Yogyakarta (ANTARA News) - Pameran lukisan "Ojo Dumeh" mencoba menghadirkan kesetaraan seniman dalam kehidupan sosial mereka untuk memberi warna dalam sebuah pameran yang digelar di Taman Budaya Yogyakarta, 9-16 Oktober 2010.

"Tiga seniman yang berpameran di sini adalah Marsekal Muda Sudjadijono, mantan Wakil Bupati Bantul Kolonel (purn) Totok Sudarto, dan Djoko Pekik, masing-masing seniman tersebut mencoba untuk menghadirkan kesetaraan pangkat dan kedudukan sosial mereka," kata kurator pameran "Ojo Dumeh" Kuss Indarto dalam catatan kuratorialnya.

Ia mengatakan bahwa Djoko Pekik mampu mengatasi noktah hitam masa lalunya sebagai seniman Lembaga Kebudayaan Rakyat (Lekra).

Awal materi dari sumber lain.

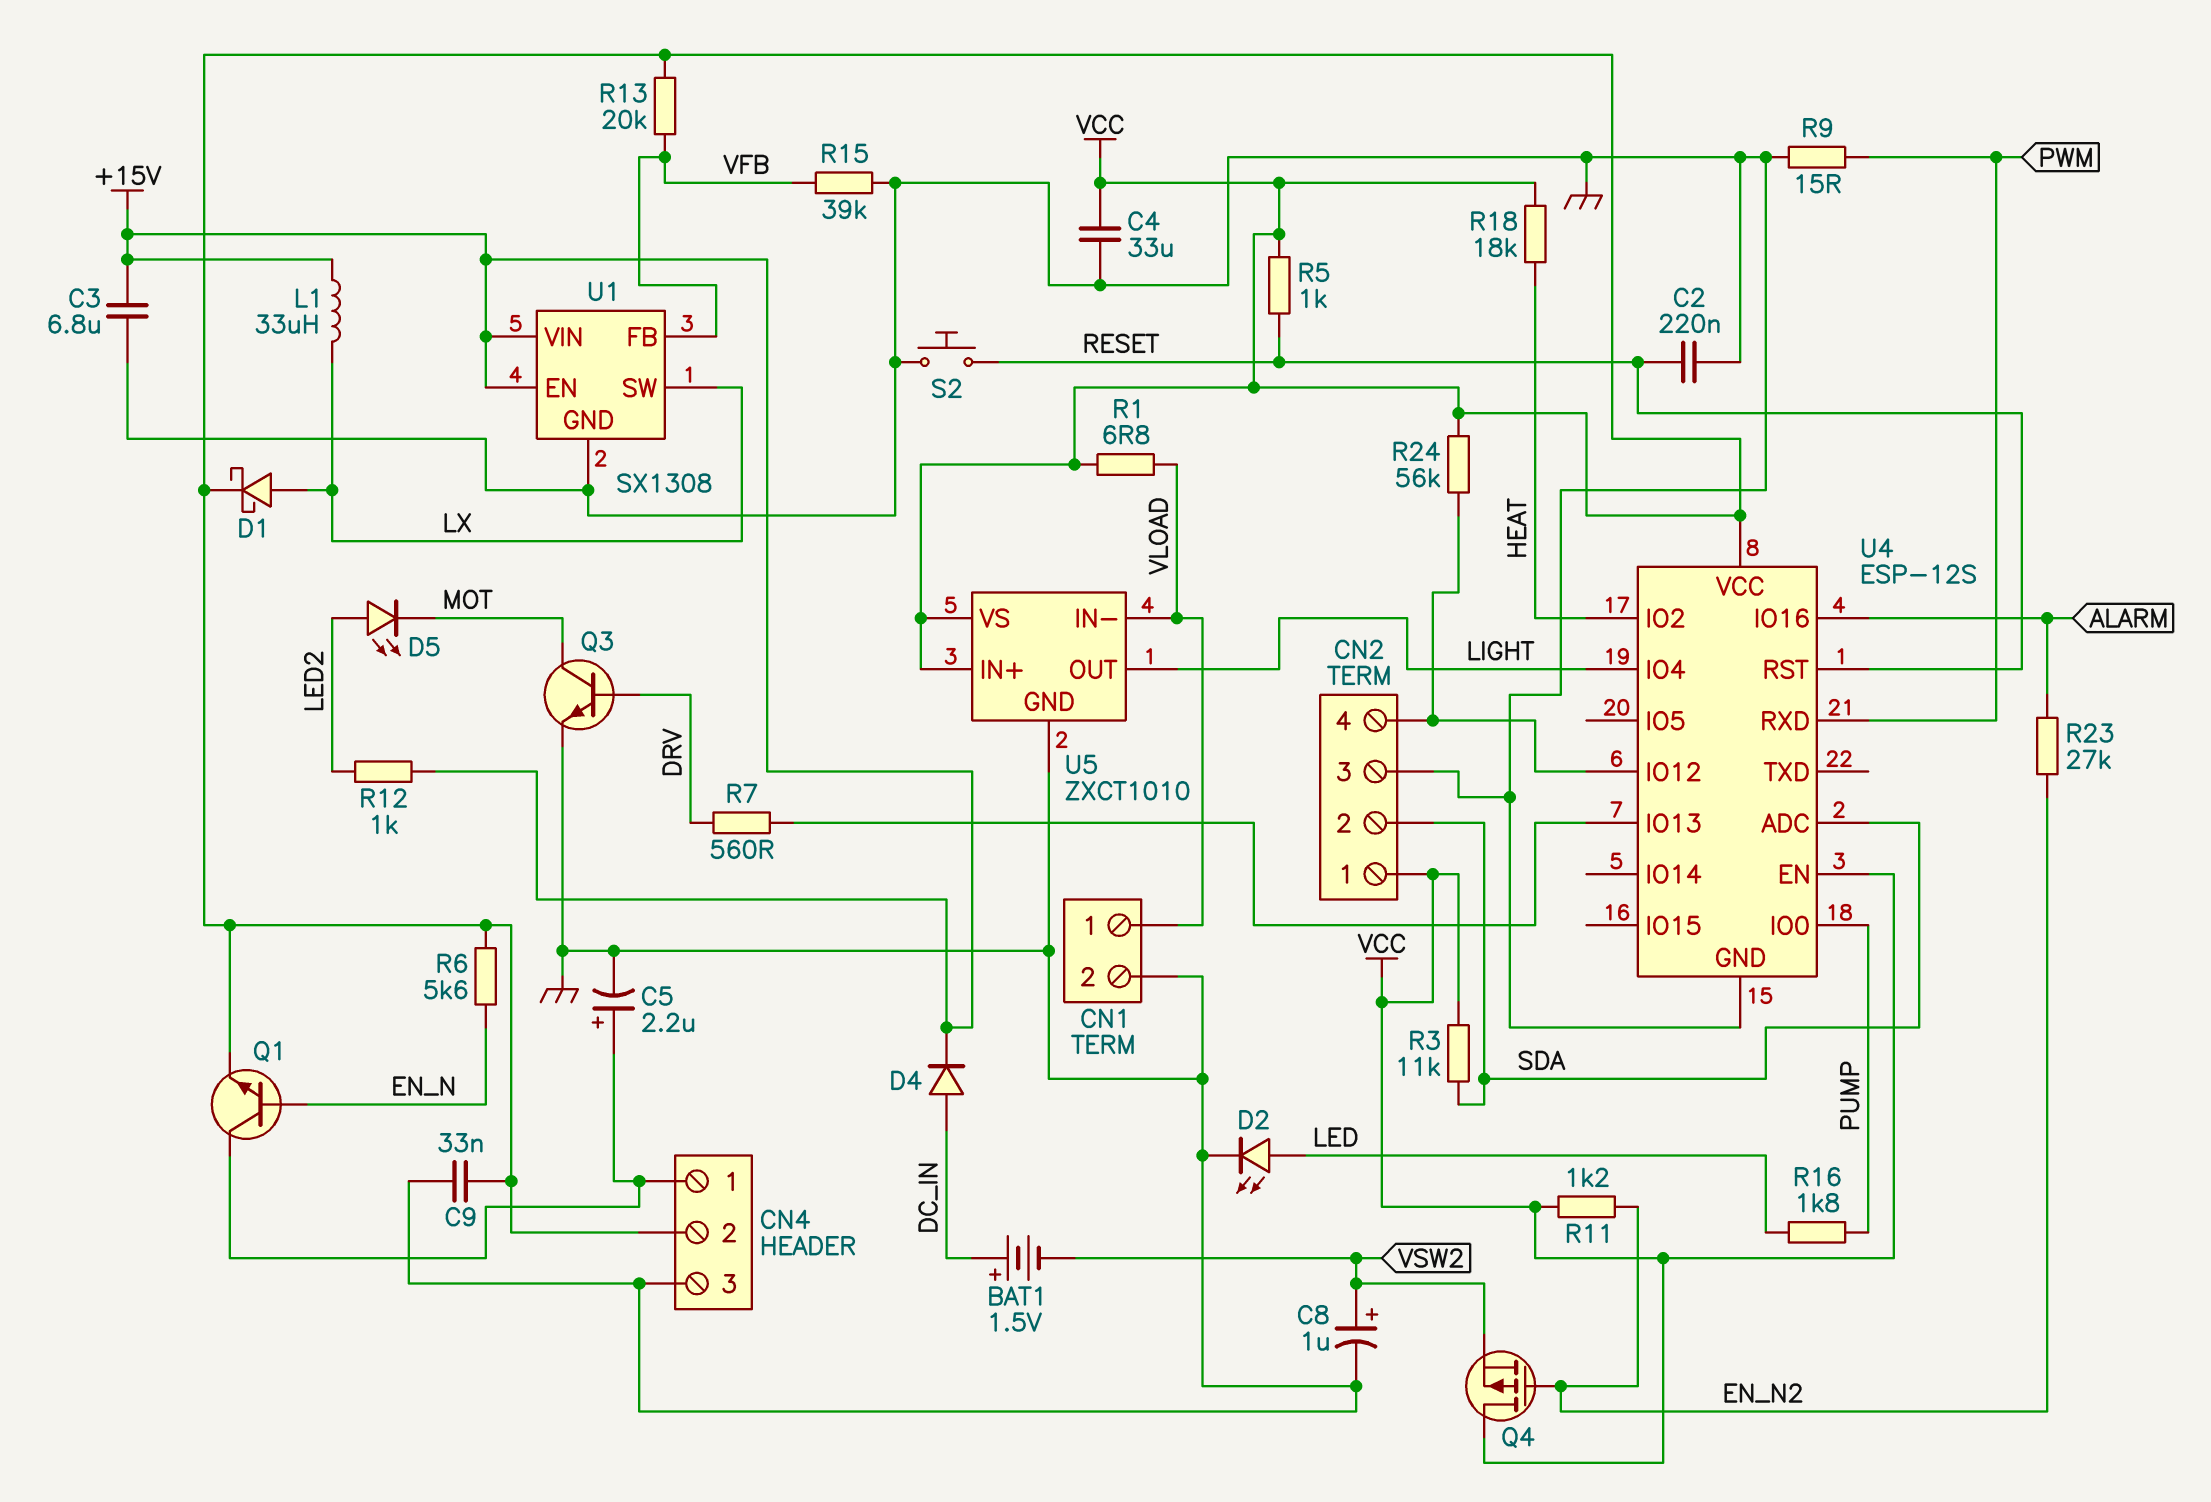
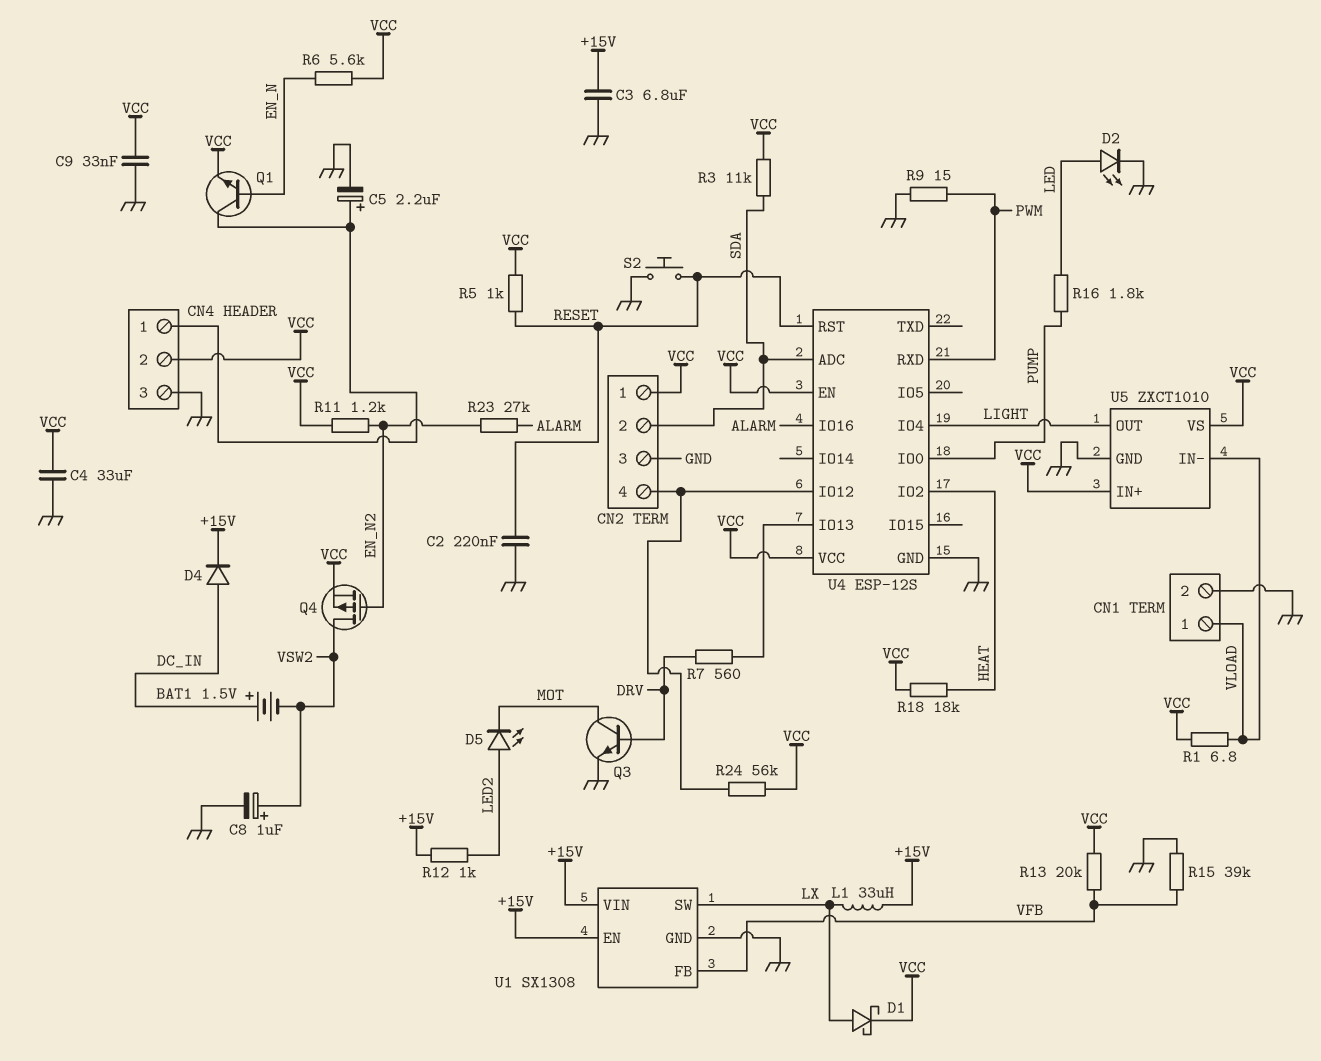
Q4: PMOS (G EN_N2, D VCC, S VSW2) -> PMOS (G EN_N2, D VSW2, S VCC)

"Bagi Totok Sudarto dan Sudjadijono, sebagai anggota purnawirawan dan anggota aktif Tentara Nasional Indonesia (TNI), mereka tidak ingin mewarisi kesumat institusionalnya di masa lalu," katanya.

Totok dan Sudjadijono, menurut Kriss, memilih untuk menjadikan masa lalu sebagai pelajaran berharga untuk mencapai kedewasaan duduk bersanding dengan mantan seniman Lekra.

"Sebagai ritus sosial, inilah contoh nyata untuk mengingatkan bahwa bangsa ini dapat didewasakan dengan praktik hidup bersama dalam level psikologis yang setara," katanya.

Ia mengatakan, tidak ada mantan wakil bupati, tidak ada jenderal, dan tidak ada seniman cemerlang yang harus mempertontonkan kepongahannya masing-masing dalam satu forum.

"Jika masyarakat dapat membaca pameran `Ojo Dumeh` secara cermat dan cerdas, pameran ini dapat ditelususri sebagai sebuah gambaran situasi sosial mutkhir di Indonesia," katanya.

Menurut dia, jika melihat dari sisi Sudjadijono, tafsir yang dapat diambil adalah jangan mentang-mentang berkuasa lalu tidak mau turun ke bawah dan duduk bersama.

"Sementara itu, dari sisi Djoko Pekik, dapat diambil premis jangan mentang-mentang seniman hebat lantas menjaga jarak dengan ruang sosial dan penghuninya yang selama ini turut mendukung prosesnya dalam berkarya," katanya.

Sedangkan dari sisi Totok sudarto, ia mengatakan dapat diambil pesan jangan mentang-mentang pernah memiliki kekuasaan, pengaruh, dan pengalaman lantas tidak mau belajar dari sesamanya.